Tuesday, January 24, 2006

He's Baaack!

Osama bin Laden, that is -- and Time ("Osama: Back From the Not-So-Dead") and Newsweek ("What's Bin Laden's Game?") are eager to dish all about it.


Newsweek has the better story of the two. Calling bin Laden "the impresario of 9/11," the mag reports, "After more than a year in which some U.S. officials had speculated openly he might be dead, Osama bin Laden resurfaced in his usual way, unannounced, dressing up threats of death in reasonable tones." The article ties bin Laden's reappearance in with the CIA's attempt last week to take out his top deputy, Ayman al-Zawahiri, in the process reporting juicy operational details about the agency's Predator search drone, such as "CIA officials made the decision to launch the [Damadola, Pakistan] attack themselves. But they notified higher-ups in the administration, including White House officials, who had enough time to veto the strike if they wanted." Newsweek adds later in the piece that the drones send live video back to base so that "officials can watch the satellite feeds in real time on large screens while other officials with headsets bark orders to operatives in the field."


But while the government's Hellfire missiles are taking out targets in Pakistan, its high-tech reach also extends inward, as Newsweek highlights in an impressive story on the Pentagon's three-year-old Counterintelligence Field Activity (CIFA) program. The article is chock-full of government memos and documents on CIFA's activities, including an internal PowerPoint slide presentation shown to Newsweek containing the CIFA motto: "Counterintelligence 'to the Edge.'"


Looking ahead to the State of the Union next Tuesday, Time reports that the president plans to use his address to recast himself as "thrifty": "His staff wants to make 'restraining spending' a defining Bush characteristic, along with spreading democracy around the world and prosecuting the war on terrorism." At every turn, fortunately, the magazine holds the Bush image up to the cold light of reality, saying "Bush himself has a huge credibility problem," as "The $236 billion Clinton surplus of 2000 has become a $400 billion annual deficit," while "The federal debt has risen from $5.7 trillion when Bush took office to more than $8 trillion today." A nifty set of graphics in the print edition gets the point across, as does the subtle detail that budget director Josh Bolten's office "features a Norman Rockwell painting of a runaway train."


Runaway train or not, the president's hands are steady on the wheel, as U.S. News & World Report tells us in "Bush's Third Term": "Ever the optimist, George W. Bush believes that if he sticks to his guns and demonstrates Lincolnesque resolve, everything will turn out just fine."


When times get tough, says U.S. News, Bush thinks of what Honest Abe faced "when the country was tearing itself apart, with brother killing brother and the survival of the United States at stake. Compared with that, Bush likes to say, he has it easy." And now, at the start of his "third term" (that would be 2006, according to the article), "Bush is trying to apply the lessons of Lincoln more seriously than ever as he embarks on what he hopes will be a fresh start for his presidency," which will probably be marked by "drag bunts and singles" this year after the disastrous "big-ball politics" of 2005.

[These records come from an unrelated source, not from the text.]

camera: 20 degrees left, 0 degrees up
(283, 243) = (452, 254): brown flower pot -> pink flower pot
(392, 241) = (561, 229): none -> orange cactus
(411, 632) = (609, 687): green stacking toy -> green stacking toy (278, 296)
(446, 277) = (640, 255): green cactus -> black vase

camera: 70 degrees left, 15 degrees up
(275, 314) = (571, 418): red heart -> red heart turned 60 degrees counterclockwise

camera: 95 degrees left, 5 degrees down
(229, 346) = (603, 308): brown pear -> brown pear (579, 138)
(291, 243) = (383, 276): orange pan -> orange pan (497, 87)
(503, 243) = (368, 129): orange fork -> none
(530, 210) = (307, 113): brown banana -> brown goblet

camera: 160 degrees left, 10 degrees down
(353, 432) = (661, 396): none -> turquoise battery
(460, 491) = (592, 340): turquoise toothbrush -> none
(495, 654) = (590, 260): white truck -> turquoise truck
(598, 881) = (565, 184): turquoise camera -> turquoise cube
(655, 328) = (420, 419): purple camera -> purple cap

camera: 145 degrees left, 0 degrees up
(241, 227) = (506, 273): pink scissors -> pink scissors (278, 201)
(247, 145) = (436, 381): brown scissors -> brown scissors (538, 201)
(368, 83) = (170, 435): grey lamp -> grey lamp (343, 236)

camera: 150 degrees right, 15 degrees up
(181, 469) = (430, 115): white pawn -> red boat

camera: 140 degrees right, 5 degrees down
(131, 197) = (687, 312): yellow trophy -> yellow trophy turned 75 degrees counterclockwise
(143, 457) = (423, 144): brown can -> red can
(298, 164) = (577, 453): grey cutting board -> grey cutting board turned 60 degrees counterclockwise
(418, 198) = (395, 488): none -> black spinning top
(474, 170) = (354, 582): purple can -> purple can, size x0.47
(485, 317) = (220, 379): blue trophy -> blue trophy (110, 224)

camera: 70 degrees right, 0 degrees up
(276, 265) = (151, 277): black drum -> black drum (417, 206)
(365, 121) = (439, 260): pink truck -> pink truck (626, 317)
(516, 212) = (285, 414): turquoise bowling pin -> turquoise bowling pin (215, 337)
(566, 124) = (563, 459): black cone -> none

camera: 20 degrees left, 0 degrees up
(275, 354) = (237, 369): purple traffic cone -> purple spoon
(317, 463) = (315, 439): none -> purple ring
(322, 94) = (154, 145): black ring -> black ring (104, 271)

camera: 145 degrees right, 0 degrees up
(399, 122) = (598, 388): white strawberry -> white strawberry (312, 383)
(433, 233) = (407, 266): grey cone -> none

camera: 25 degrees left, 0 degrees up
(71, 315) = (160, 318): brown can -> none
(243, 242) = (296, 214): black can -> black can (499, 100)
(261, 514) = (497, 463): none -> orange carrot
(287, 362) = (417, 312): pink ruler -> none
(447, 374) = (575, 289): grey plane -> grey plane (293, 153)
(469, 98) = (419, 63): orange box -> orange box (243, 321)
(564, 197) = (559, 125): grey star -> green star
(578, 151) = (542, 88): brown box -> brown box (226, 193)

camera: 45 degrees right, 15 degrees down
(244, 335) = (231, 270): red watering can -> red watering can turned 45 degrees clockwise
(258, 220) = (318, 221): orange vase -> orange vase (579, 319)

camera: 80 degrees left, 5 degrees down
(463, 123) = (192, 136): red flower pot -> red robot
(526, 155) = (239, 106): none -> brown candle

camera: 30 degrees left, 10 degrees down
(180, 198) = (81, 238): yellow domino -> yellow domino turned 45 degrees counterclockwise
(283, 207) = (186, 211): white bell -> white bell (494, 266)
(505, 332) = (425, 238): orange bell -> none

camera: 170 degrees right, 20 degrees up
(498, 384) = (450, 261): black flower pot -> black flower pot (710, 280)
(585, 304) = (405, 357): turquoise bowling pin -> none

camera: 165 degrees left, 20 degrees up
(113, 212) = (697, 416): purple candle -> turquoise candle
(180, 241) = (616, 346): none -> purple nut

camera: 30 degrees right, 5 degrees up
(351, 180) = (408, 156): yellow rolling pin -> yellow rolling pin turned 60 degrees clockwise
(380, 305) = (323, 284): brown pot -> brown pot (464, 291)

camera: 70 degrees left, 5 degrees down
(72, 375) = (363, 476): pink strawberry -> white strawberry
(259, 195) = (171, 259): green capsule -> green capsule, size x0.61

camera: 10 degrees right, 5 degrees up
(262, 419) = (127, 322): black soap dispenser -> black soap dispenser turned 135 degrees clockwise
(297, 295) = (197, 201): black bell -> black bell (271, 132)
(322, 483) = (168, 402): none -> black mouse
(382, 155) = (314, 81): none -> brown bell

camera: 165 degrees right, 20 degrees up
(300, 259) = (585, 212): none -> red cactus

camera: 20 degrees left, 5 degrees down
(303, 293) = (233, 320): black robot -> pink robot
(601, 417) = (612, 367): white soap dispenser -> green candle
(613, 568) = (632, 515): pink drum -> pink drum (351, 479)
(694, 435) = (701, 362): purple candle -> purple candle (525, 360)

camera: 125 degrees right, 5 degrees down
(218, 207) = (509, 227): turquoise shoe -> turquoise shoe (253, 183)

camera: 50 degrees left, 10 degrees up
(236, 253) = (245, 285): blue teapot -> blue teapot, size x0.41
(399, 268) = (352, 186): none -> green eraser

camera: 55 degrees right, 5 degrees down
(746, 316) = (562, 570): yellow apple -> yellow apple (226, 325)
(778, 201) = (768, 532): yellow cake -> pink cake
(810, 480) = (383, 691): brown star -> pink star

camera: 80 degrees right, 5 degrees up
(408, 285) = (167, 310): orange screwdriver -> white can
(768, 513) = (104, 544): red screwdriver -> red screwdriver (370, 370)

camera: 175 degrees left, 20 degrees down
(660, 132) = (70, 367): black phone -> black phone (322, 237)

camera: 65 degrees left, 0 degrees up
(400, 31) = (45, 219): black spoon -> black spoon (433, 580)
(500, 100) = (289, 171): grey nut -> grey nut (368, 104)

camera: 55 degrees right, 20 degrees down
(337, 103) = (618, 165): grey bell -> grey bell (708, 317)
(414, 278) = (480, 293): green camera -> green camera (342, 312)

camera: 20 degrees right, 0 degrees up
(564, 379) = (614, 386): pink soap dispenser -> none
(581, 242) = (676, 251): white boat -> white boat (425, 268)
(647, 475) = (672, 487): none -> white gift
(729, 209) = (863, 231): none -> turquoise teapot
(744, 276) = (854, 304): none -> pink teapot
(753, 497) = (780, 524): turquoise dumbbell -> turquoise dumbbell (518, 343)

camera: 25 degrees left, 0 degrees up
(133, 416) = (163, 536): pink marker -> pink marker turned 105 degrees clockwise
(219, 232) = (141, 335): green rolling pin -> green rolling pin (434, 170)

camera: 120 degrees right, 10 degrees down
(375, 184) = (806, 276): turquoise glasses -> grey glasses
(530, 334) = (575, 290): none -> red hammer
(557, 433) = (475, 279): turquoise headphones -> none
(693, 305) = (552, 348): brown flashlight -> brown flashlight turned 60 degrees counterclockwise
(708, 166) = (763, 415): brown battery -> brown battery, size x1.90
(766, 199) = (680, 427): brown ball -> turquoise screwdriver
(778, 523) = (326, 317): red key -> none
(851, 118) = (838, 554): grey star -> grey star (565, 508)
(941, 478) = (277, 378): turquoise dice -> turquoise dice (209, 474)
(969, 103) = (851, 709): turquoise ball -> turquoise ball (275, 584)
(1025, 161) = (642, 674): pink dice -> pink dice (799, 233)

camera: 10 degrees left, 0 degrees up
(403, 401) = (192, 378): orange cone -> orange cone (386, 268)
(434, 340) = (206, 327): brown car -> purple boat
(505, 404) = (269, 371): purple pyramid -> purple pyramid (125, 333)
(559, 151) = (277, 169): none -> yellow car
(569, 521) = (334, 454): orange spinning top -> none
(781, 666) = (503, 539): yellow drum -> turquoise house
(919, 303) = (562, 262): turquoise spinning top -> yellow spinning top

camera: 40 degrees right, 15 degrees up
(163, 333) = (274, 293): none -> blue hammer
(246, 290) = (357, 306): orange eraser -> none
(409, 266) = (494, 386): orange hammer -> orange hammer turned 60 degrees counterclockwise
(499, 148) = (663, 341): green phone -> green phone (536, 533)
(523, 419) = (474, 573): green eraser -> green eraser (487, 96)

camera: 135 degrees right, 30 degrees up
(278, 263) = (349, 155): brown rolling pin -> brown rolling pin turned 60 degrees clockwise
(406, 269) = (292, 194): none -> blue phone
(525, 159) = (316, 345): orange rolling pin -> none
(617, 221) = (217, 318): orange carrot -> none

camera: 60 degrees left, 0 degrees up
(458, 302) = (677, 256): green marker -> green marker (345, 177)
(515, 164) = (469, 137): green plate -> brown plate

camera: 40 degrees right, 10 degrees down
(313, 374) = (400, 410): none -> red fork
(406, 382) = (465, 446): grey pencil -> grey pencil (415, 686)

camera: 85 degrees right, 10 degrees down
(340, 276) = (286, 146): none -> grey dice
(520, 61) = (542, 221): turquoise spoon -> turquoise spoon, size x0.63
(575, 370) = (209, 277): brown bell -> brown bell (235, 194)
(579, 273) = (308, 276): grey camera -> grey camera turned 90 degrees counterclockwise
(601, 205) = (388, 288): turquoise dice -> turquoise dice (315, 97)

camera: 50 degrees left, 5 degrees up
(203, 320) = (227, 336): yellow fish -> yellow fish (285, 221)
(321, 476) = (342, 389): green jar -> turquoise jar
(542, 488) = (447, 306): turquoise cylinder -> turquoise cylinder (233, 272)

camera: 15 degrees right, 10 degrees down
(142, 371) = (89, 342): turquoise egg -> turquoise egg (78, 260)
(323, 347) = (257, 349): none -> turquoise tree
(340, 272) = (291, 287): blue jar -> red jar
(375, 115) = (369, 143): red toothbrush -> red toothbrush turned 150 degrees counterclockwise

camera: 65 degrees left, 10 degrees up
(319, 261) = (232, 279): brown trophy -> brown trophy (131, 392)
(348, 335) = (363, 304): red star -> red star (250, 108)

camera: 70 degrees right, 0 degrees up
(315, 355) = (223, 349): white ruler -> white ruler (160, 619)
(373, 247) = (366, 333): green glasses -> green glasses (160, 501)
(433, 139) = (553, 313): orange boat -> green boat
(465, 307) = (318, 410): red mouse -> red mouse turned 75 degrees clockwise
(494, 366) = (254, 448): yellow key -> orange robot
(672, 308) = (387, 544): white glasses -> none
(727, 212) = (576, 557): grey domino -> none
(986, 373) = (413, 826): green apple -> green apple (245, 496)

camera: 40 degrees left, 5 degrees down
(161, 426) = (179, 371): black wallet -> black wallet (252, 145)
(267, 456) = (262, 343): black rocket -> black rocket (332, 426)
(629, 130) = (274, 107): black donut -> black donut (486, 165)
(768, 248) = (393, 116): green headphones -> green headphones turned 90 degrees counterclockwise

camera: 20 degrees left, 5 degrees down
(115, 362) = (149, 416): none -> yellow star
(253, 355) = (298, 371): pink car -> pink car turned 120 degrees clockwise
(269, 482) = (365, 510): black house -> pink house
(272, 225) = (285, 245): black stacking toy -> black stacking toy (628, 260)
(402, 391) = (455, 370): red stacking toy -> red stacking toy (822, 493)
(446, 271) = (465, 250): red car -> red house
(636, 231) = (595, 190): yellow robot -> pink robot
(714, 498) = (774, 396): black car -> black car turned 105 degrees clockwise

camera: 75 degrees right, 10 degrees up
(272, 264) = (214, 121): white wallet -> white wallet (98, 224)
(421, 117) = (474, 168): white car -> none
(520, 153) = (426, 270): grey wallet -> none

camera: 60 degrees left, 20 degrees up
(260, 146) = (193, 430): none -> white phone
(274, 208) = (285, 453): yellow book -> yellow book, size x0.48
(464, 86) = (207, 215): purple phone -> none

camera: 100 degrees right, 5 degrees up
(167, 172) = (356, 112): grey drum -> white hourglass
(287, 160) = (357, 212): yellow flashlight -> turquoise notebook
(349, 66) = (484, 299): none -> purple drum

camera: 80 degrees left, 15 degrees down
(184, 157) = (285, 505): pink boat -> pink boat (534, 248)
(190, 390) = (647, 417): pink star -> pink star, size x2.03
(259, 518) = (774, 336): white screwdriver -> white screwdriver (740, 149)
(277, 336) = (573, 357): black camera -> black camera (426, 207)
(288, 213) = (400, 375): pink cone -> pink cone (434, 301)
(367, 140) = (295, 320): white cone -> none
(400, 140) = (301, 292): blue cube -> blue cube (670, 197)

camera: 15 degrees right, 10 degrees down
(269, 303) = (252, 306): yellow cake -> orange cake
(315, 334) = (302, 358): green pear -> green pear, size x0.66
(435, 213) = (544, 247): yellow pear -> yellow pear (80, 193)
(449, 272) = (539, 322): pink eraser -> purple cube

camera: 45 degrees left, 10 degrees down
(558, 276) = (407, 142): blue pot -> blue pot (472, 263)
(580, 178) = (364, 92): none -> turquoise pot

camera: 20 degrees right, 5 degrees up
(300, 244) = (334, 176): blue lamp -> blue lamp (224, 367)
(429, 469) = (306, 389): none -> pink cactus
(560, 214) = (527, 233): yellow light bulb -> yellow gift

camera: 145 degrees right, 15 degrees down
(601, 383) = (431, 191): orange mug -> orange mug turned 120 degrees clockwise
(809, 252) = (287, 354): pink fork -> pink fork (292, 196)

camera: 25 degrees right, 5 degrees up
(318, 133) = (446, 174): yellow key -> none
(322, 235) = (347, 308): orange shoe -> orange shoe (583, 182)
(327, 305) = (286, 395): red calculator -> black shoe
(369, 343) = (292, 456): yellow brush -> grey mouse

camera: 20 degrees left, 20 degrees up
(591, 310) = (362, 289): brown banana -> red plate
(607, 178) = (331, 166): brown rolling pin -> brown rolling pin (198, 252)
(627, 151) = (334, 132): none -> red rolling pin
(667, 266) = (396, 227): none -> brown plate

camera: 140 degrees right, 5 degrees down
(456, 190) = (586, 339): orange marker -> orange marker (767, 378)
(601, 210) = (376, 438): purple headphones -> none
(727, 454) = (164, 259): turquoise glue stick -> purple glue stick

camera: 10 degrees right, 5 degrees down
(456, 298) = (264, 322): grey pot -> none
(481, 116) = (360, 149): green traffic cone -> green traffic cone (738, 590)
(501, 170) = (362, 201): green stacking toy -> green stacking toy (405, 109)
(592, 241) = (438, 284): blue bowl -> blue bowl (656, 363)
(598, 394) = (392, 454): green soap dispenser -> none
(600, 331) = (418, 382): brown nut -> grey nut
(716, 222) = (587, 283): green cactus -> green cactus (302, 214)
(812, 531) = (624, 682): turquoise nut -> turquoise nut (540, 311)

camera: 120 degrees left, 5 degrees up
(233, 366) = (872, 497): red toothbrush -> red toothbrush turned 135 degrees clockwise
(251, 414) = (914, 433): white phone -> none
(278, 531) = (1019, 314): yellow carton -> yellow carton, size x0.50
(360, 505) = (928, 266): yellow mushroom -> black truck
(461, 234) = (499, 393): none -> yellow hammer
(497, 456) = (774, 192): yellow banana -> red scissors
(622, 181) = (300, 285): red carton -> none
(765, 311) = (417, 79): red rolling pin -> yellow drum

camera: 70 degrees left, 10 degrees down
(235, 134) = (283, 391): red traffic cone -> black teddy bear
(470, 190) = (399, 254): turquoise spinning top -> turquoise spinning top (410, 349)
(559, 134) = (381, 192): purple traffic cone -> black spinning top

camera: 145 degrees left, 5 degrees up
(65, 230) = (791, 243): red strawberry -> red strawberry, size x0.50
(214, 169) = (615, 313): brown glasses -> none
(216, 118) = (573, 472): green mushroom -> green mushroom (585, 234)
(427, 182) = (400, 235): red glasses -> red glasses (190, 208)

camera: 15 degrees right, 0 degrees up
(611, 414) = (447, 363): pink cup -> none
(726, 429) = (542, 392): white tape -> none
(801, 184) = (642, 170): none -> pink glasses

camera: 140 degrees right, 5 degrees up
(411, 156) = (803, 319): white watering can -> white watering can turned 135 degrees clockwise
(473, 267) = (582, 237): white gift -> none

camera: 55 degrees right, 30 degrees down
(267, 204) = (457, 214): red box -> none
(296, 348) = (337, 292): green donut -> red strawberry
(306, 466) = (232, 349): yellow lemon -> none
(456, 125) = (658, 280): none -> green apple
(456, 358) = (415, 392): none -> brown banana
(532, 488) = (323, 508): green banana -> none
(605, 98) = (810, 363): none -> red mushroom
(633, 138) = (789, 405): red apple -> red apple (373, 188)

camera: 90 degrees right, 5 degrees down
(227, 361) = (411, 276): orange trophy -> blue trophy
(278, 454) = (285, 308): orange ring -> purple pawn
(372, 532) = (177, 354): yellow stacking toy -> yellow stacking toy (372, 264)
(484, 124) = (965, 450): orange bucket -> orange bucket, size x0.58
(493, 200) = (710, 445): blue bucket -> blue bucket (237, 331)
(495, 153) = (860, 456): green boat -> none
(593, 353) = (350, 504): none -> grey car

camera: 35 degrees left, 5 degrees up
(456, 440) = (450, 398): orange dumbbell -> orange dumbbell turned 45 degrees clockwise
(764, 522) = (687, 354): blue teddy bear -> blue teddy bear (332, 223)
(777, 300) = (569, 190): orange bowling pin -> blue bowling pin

Why so many Lincoln references? It might have something to do with the magazine's extraordinarily long history lesson of a lead story, "Presidents At War," featuring wise old Abe on the cover. For 4,200 words, U.S. News revisits the war exploits of Jefferson, Polk, Teddy Roosevelt, FDR, and Truman (among others), all to hammer home the point that while critics have harped that the current Iraq conflict was "a war of choice," "almost all American wars have been, to a greater or lesser degree, wars of choice." "Bush's decision to go to war in Iraq has been attacked as a departure from the American tradition of war," the magazine argues in summation, "But it is more of a return to the dominant tradition of our history."


U.S. News' readers, likely searching for a Osama-like hideout of their own after taking such a pummeling, cannot help but agree.